One flew over the Cuckoo's Nest Chapters 10-15

Chapters 10-15

The patients have set up a large table for monopoly, and they've been playing the same game over a few days. This increased interest in the game is brought about because McMurphy has convinced the patients to involve real money in the process. Cheswick, Harding, and Martini are particularly enthusiastic participants.

Over the next few days, McMurphy tries to maintain an unbothered demeanour. He keeps a civil tongue with the staff and the nurses, who are always trying to make him lose his temper, except once during a group meeting where McMurphy suggests a slight change to the ward schedule to allow the patients to watch the baseball World Series. He receives no support from the other patients when Nurse Ratched holds a vote to change the schedule. McMurphy is surprised by the lack of support, and he takes revenge by playing fierce games of blackjack that causes many of the patients to have a debt with McMurphy. On the day before the final day of the World Series, McMurphy has another discussion with the acute patients to try and understand why they wouldn't vote. Billy Bibbit and Harding are among those who explain that they have lived in the ward for many years and may continue to do so after McMurphy, and so they believe it is futile to oppose Nurse Ratched. Fredrickson challenges McMurphy for only saying things and never acting on them when McMurphy claims to want to break out of the ward by lifting and throwing an impossibly heavy control panel of metal and cement. He begins to take bets on whether he can lift the object. Nearly all of the patients bet against him. He takes all their bets and begins attempting to lift the object. At first, the patients hoot and mock him, but the effort he makes leaves them all dumbfounded. At one point, it actually looks like he may be able to lift it, but then McMurphy breathes and breaks away from the object, his hands bleeding from the effort. He leaves them all sitting in silence and exits by simply stating that at least he had tried and made an effort.

Bromden talks about the ever-pervasive fog and how most of the patients in the ward like being able to hide in it sometimes. Something that he believes McMurphy is unable to understand, and that makes him keep trying to pull them out. Bromden hears about one of the patients in the Disturbed Ward, Rawler the Squawler, who castrated himself while sitting on the latrine and bled to death. Rawler was a patient that had been moved to the Disturbed Ward for failing to pay heed to the instructions of Nurse Ratched.

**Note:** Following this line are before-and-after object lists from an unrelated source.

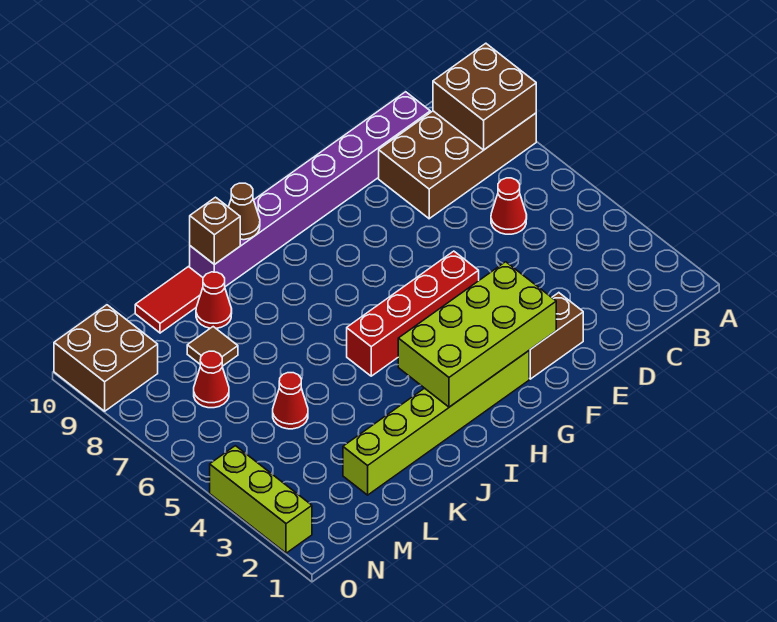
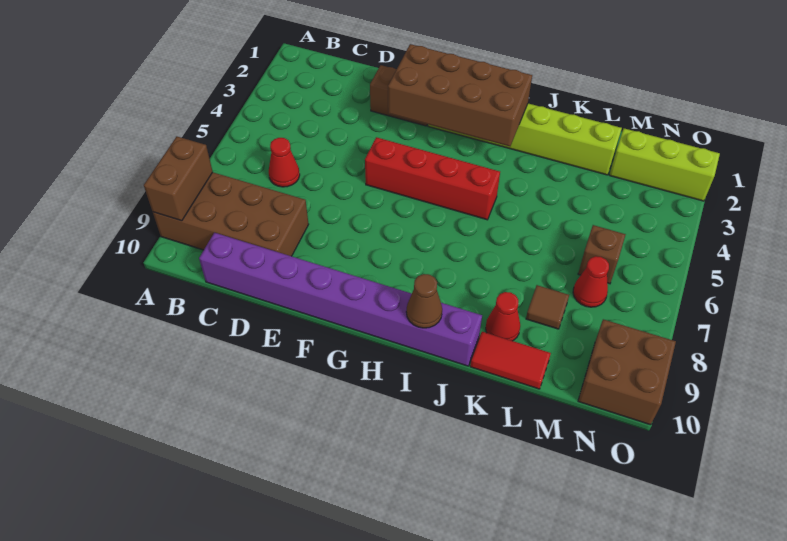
brown brick A8:B9 level 2 -> brown brick A8:A9 level 2
lime brick F2:I3 level 2 -> brown brick F2:I3 level 2
brown brick J10 level 2 -> brown brick M6 level 1
red cone L5 level 1 -> none
lime brick O2:O4 level 1 -> lime brick M2:O2 level 1

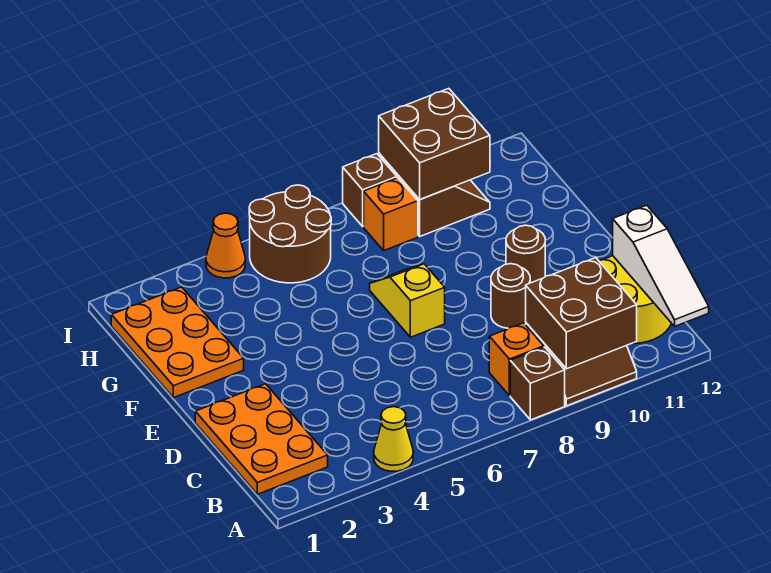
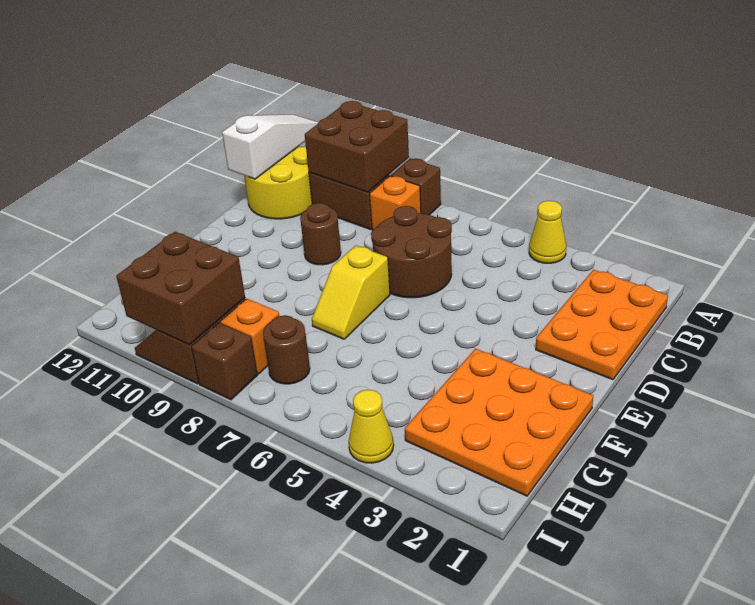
brown round brick E10 level 1 -> brown round brick H7 level 1
orange plate F1:H2 level 1 -> orange plate F1:H3 level 1
brown round brick H5:I6 level 1 -> brown round brick C6:D7 level 1
orange cone I4 level 1 -> yellow cone I4 level 1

He overhears Nurse Ratched talk to the doctor over the phone before the beginning of the therapeutic meeting, and she tells him that she believes that it is time to move McMurphy out of the ward. This seems to set off Bromden, who describes an intense period of the fog, an episode that he believes is likely to be his final step into being a Vegetable. The group meeting is going on around him, and he hears bits of the conversation where Nurse Ratched is trying to humiliate Billy Bibbit. Then McMurphy begins speaking and demands a recast of the votes for the final match of the World Series. When the new vote is held, one by one, all Acutes raise their hands, and although the nurse is shocked, she still claims that the vote has been lost. McMurphy is visibly angry, but all his arguments about fairness are dismissed, and the vote is closed. McMurphy begins to implore the Chronics one by one. None of them raise their hands, except Bromden. His raised hand shocks Nurse Ratched. Later in the day, during the time of the game, McMurphy makes his way to the TV and switches it on. The nurse switches the TV off from inside the nurse station, but McMurphy refuses to move. Just as she is about to come out of the station and yell at him, the other patients follow his example and join him to sit in front of a blank TV screen.

Analysis

McMurphy's constant drive to up the stakes of their betting foreshadows his raising the stakes to life and death. He is frustrated by how the patients have failed to band together to oppose the nurse and blames her for their sorry situation. Bromden's musings on the fog indicate that although it represents the control of the nurse, it still offers something to the patients that make them want to remain engulfed in it. The death of Rawler is a victory for Nurse Ratched, who wins over the patient as he castrates himself. McMurphy's victory in the bet is a result of him defying the nurse's control rather than any hyper-masculine action. Bromden remarks about how insane they all must look to an outsider. This is a reflection of the author's viewpoint that the distinction between sane and insane is unclear.